Mystère fa il mestiere più antico del mondo nella centralissima via Veneto. La sua amica Pamela la coinvolge loro malgrado in una vicenda in cui sono immischiati i servizi segreti. Nascosti in un accendino d’oro, infatti, ci sono gli scatti che mostrano il volto di chi ha compiuto un attentato in piazza di Spagna. Per fortuna ad aiutare la prostituta francese c’è l’ispettore Colt, che però sembra anche disposto a tradirla pur di mettere le mani su un milione di dollari.
La trama non è scontata e il film risulta “digeribile” nonostante i 35 anni trascorsi dalla sua uscita nelle sale. Vanzina ha scelto di avvalersi di attori prevalentemente stranieri per questo film, forse anche per provare a distaccarsi dai polizieschi all’italiana. In effetti di pistolettate e inseguimenti non se ne contano molti e sono anche piuttosto limitati, senza sirene spiegate e proiettili vaganti. La protagonista ha il volto di Carole Bouquet, in un ruolo certamente diverso da quello in cui si era da poco vista in Bingo Bongo, al fianco di Adriano Celentano. Pamela è invece interpretata da Janet Agren, la Helen di Occhio, malocchio, prezzemolo e finocchio, che costringe Lino Banfi a correre e a tenersi in forma. Nel cast c’è anche Duilio Del Prete, il Guido Necchi del primo Amici miei.
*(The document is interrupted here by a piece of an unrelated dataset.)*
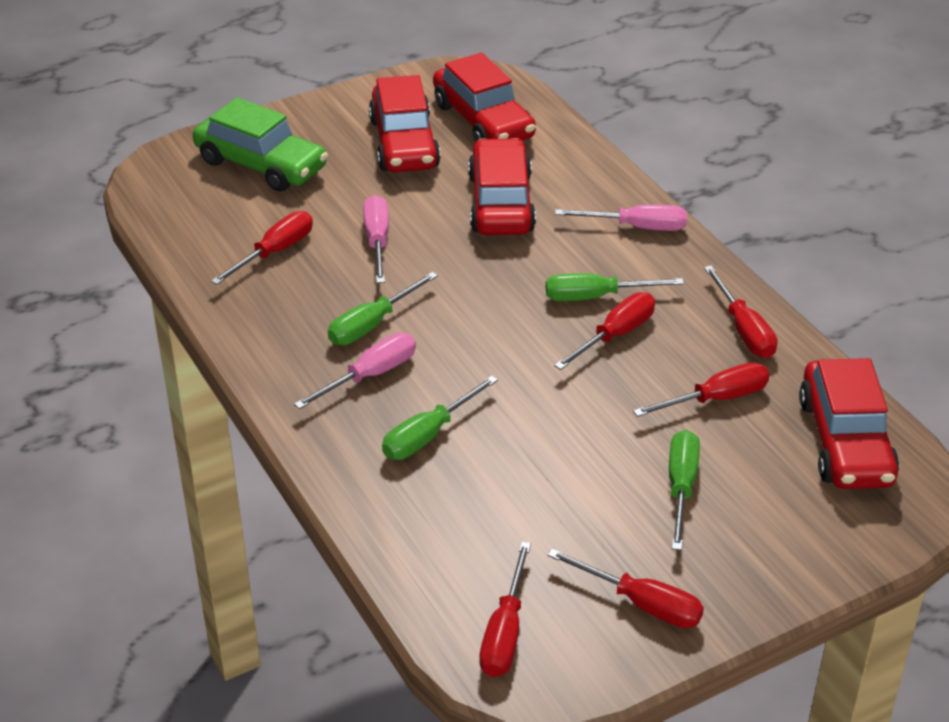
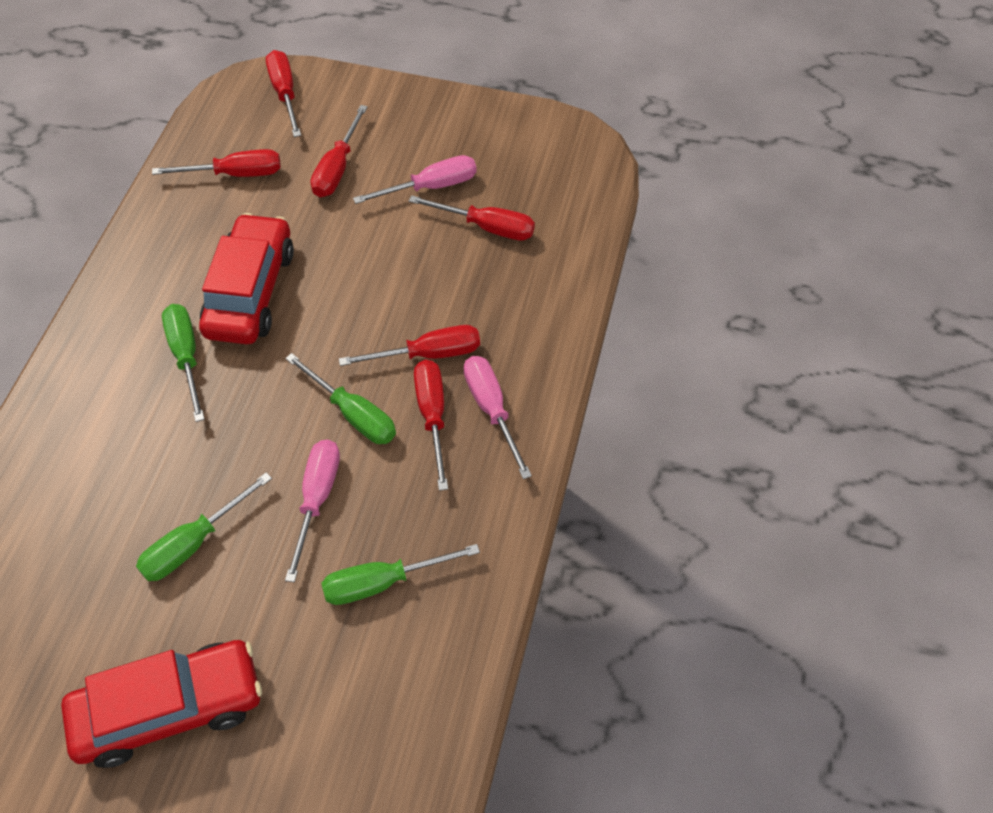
green car: 1 -> 0
red car: 4 -> 2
Se questo è un esordio in un genere molto diverso dalla commedia, si può dire che Carlo Vanzina non fa una brutta figura. Tra l’altro ci sono anche belle auto, abiti e case di lusso a far capire che la produzione non era certo priva di mezzi. Chiaramente di questo film si può fare anche a meno, tanto che in televisione praticamente non si vede mai. Tuttavia vederlo aiuta a conoscere meglio il regista (e suo fratello Enrico, anche in questa occasione coinvolto nella scrittura della sceneggiatura), a capire che il cinema per lui non era solo fatte di risate, che si guardava in giro e gli piaceva anche mettersi alla prova (forse con una certa dose di ironia se si pensa ai nomi scelti per i personaggi e alle loro caratteristiche).
Meglio rischiare in un thriller che non passa alla storia che girare un sequel di un film a molti anni di distanza cercando di replicarne il successo. Purtroppo Vanzina ha fatto anche quest’ultima cosa. Forse spinto più da ragioni commerciali che non da vera convinzione professionale: chi può dirlo… questo resterà un altro “mistero” del regista.